The talk of the W. "experts" makes me consider how the GOP has devolved from mere Neocons and who whispers in Trump's ear? Not "experts", but maybe neo-imperialist attention whores.
Bush, on a given morning, decides that Expert A’s voice sounds the best. Three days later, Expert D comes in better. The result is that he’s always tweaking his policies just a little. If that is his one intellectual strength, he still has the persona of a fraternity president, sententious, full of cant, pleased with his assertions and always indifferent to their lack of verisimilitude and/or specificity. Mottos and platitudes are steak tartare to him. He knows exactly what he’s doing. So, that one good half of America, composed of religious people who are not particularly political, is with him all the way. Give us more of your mottos and platitudes, they ask.
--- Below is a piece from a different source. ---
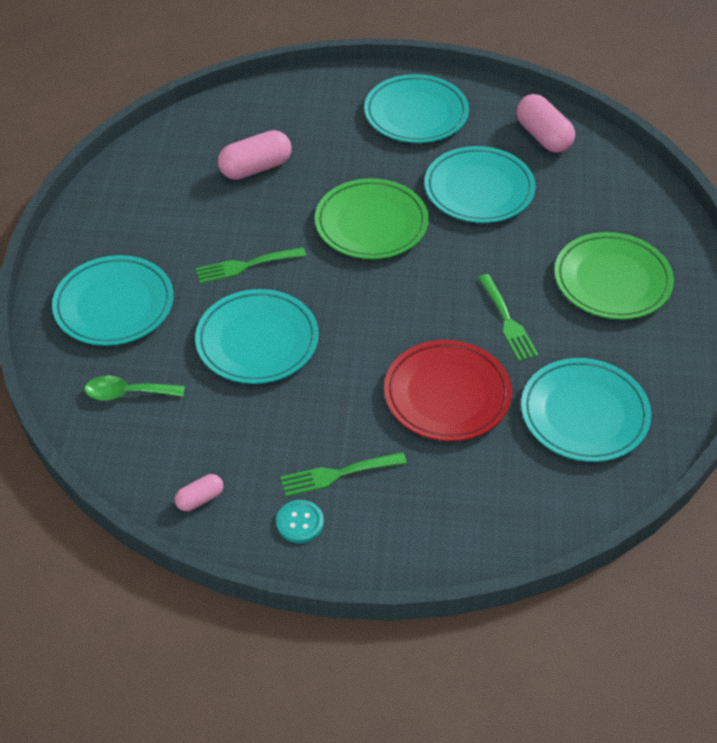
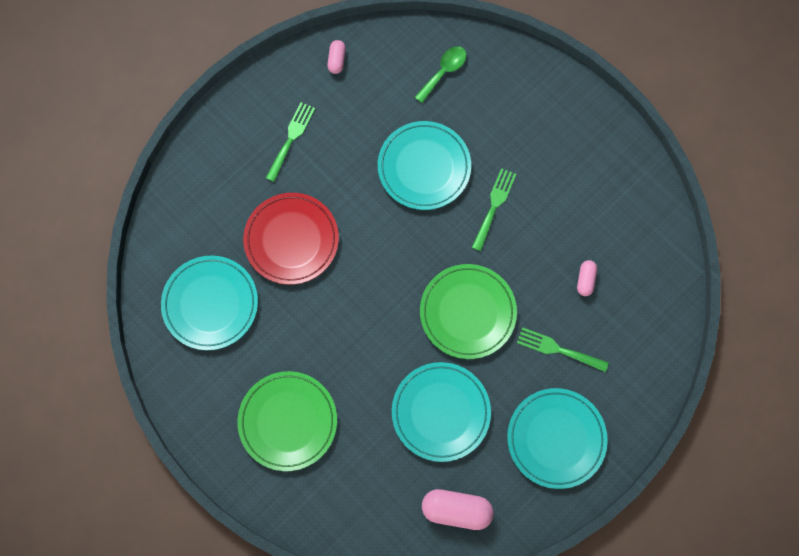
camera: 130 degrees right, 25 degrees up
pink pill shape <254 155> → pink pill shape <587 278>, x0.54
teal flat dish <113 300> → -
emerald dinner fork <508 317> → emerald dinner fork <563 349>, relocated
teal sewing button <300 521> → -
Spice them, please, with your incomparably holy touch of mendacity.


Much of the most generally applicable and not outdated content comes from the published interview “I Am Not For World Empire”. "A conversation with Norman Mailer about Iraq, Israel, the perils of technology and why he is a Left-Conservative."
AMERICAN CONSERVATIVE: Go back to the integrity of races. I know it is a politically incorrect thought, but it doesn’t have to be expressed with rancor. It might be interesting.

NORMAN MAILER: Let me put it this way: I don’t see immigration as a pressing problem other than that it gets some white people so furious that they can’t think about more important things. They feel America is being lost. All right, America is being lost, but in ways that have nothing to do with races or excessive immigration. America, for one example, is being lost through television. Because in advertising, mendacity and manipulation are raised to the level of internal values for the advertisers. Interruption is seen as a necessary concomitant to marketing. It used to be that a seven- or eight-year-old could read consecutively for an hour or two. But they don’t do that much anymore. The habit has been lost. Every seven to ten minutes, a child is interrupted by a commercial on TV. Kids get used to the idea that their interest is there to be broken into. In consequence, they are no longer able to study as well. Their powers of concentration have been reduced by systematic interruption.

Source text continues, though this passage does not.